Die kleinen Straßen am Kanal in Vinnhorst wirken wie aus der Zeit gefallen. Fußgänger können nur am Straßenrand entlanggehen, einen Bürgersteig gibt es nicht. Dieses noch nicht Geordnete, Ländliche, ein Graus für alle, die auf Sicherheit bedacht sind, hat seinen Charme. Nun wird sich die Situation mit großer Wahrscheinlichkeit aber ändern. Der nicht eben große TuS Vinnhorst will seinen aufstrebenden Sportlern erstklassige Bedingungen für Training und Wettkampf schaffen. Und ein Spender ist – unglaublicher Glücksfall – bereit, dafür 15 Millionen Euro lockerzumachen.

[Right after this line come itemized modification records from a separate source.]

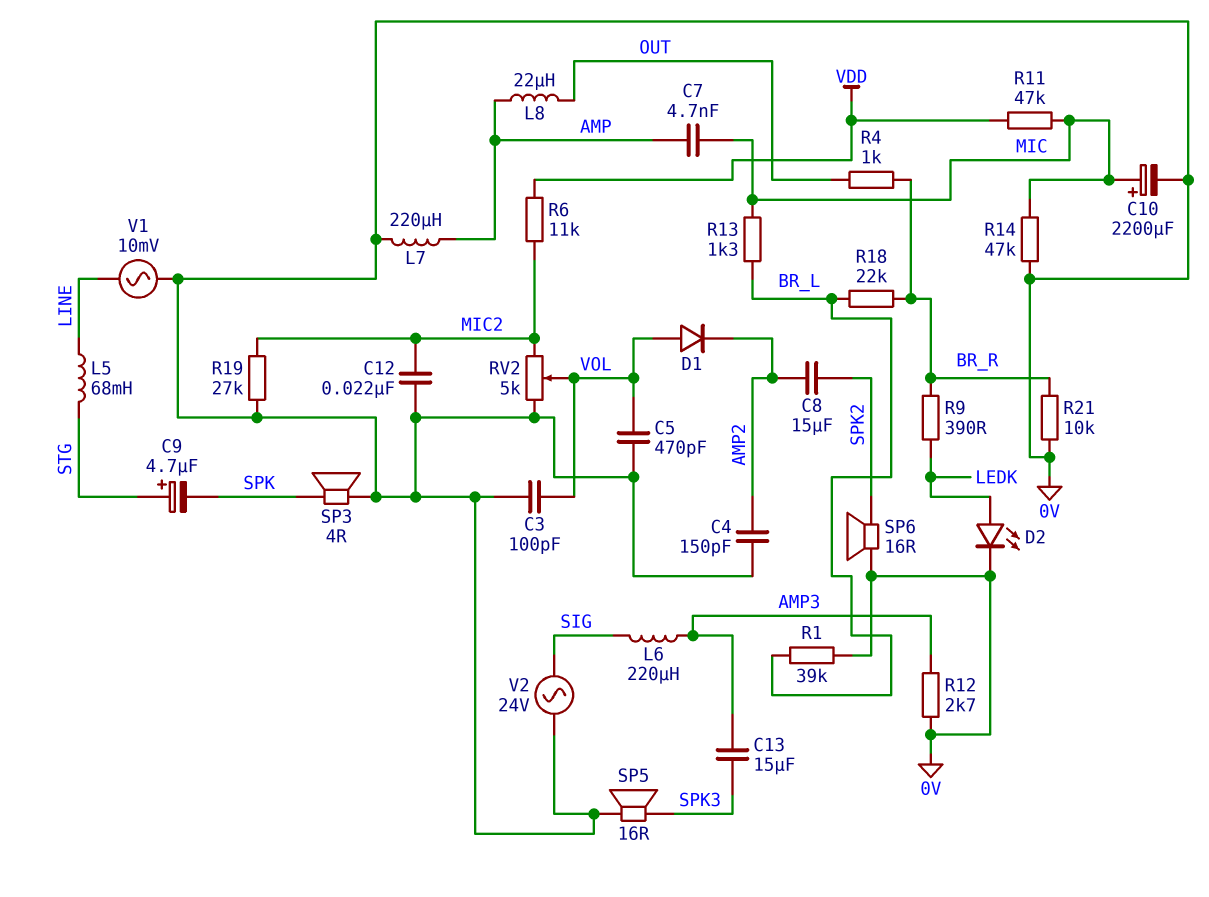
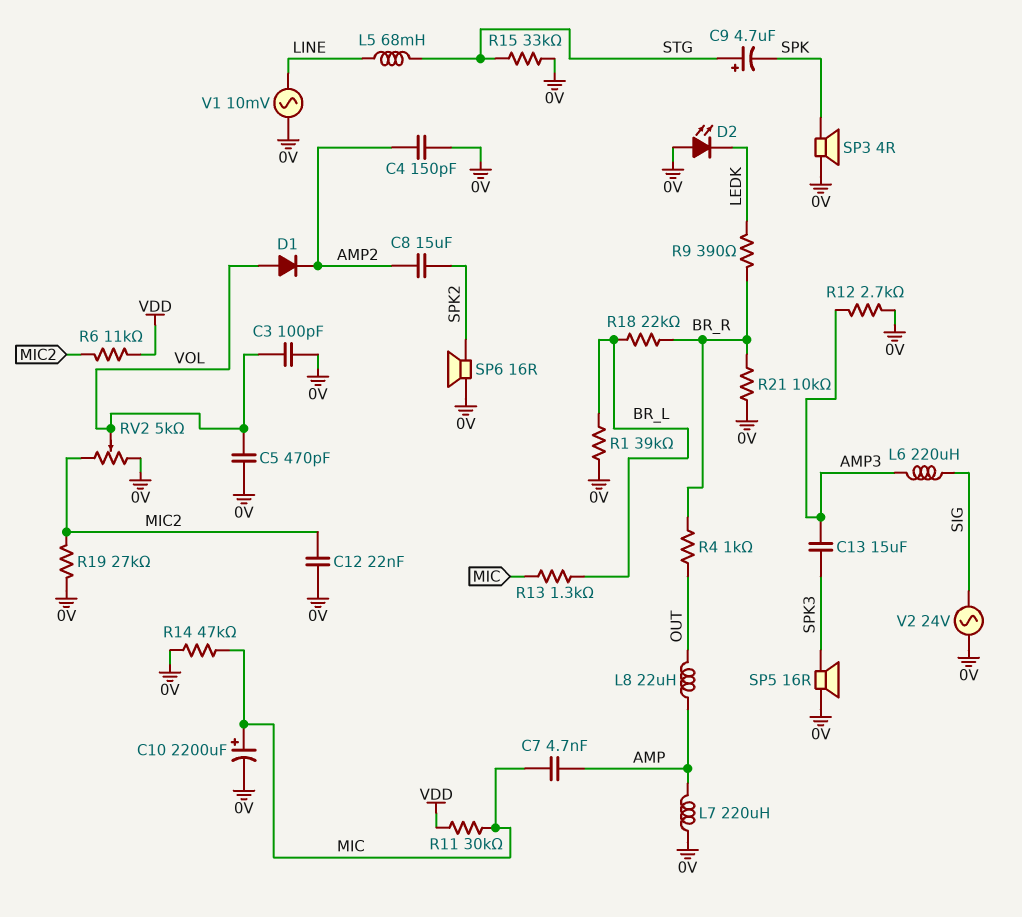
D2: LED (A LEDK, K 0V) -> LED (A 0V, K LEDK)
R11: 47k (MIC, VDD) -> 30k (MIC, VDD)
R15: none -> 33k (0V, STG)

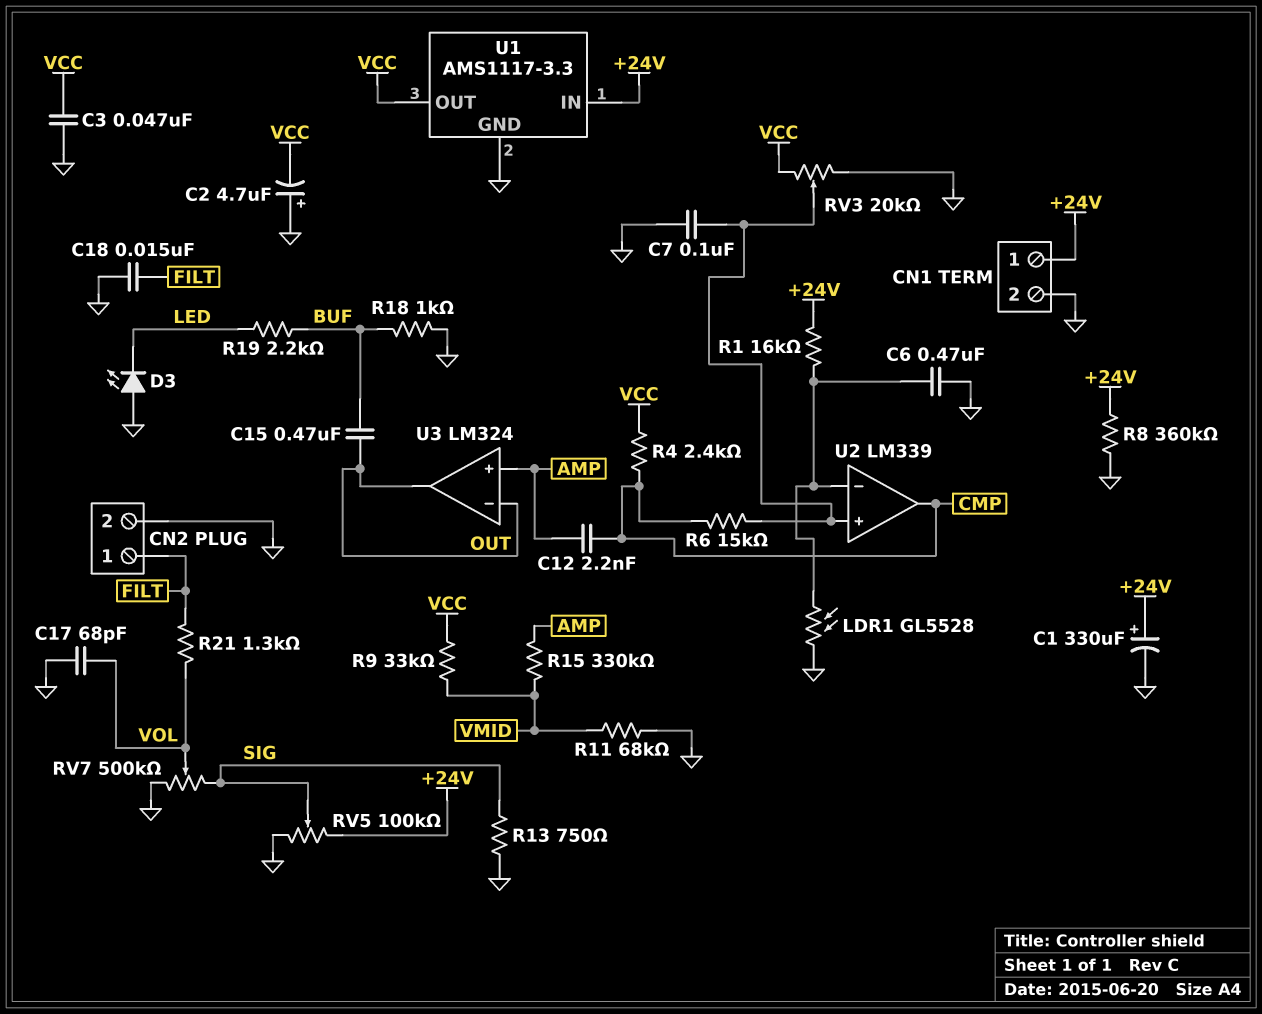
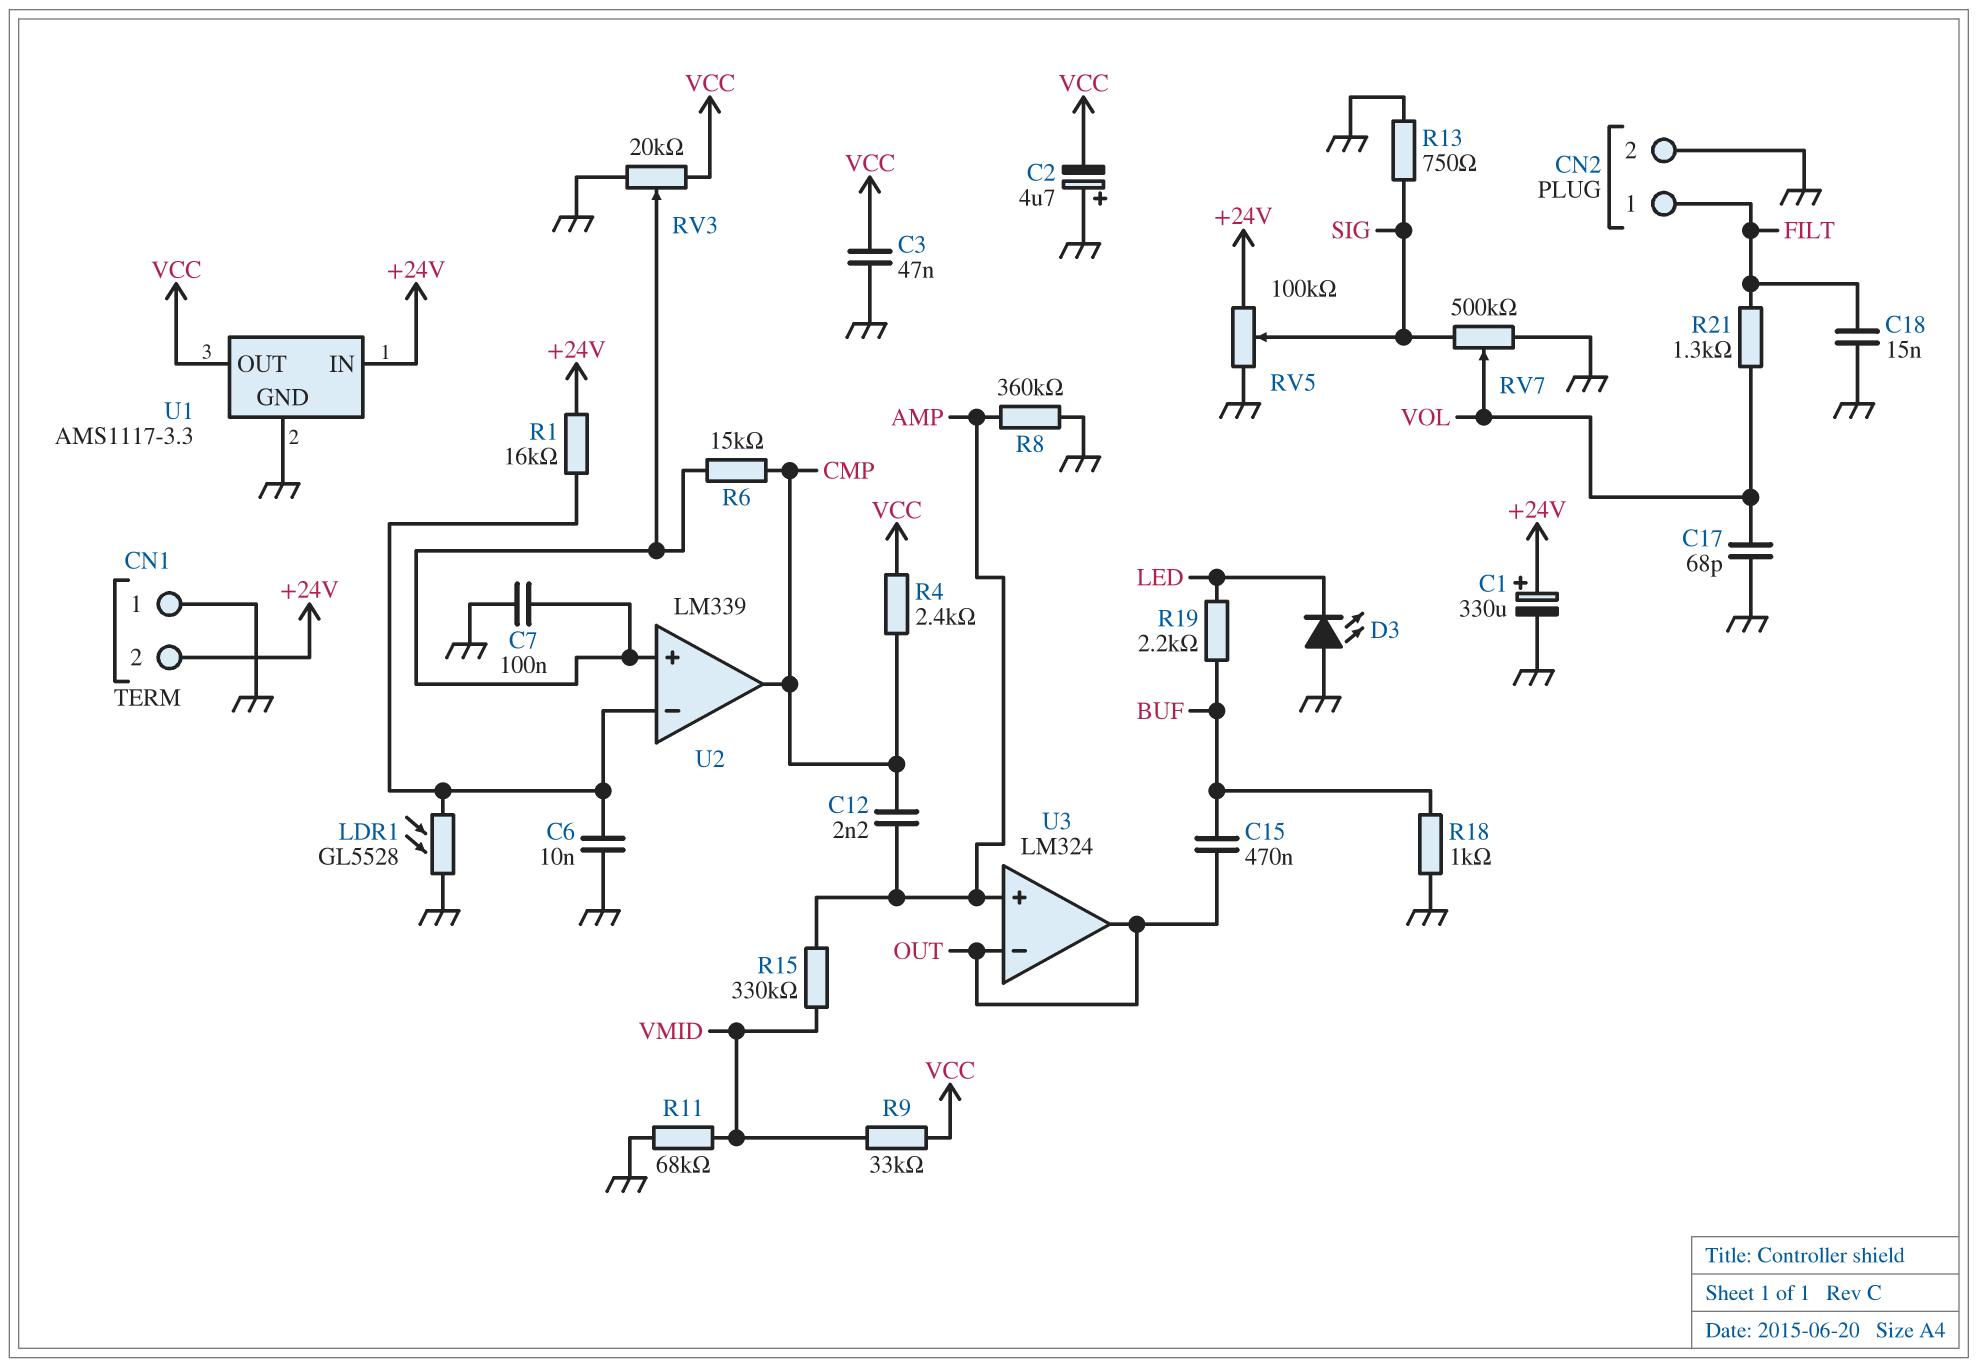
C6: 470nF (GND, U2/in-) -> 10nF (GND, U2/in-)
CN1 pin 1: +24V -> GND
CN1 pin 2: GND -> +24V
R8: 360k (+24V, GND) -> 360k (AMP, GND)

Auch für die Stadtverwaltung ist es ein Geschenk, das ihr unversehens in den Schoß fällt. Dass die Stadt dies durchaus zu würdigen weiß, wurde beim Infoabend für die Anwohner deutlich. Eine Riege von gleich sechs Mitarbeitern aus Sport, Stadtplanung und Tiefbau verfolgte die Diskussion. Die neue Halle trägt zur Entlastung anderer Vereine bei, die um die knappen Hallenzeiten buhlen. Mehr Sportler und Besucher bringen allerdings mehr Verkehr. Aber die Veränderungen kommen auch Vinnhorstern zugute.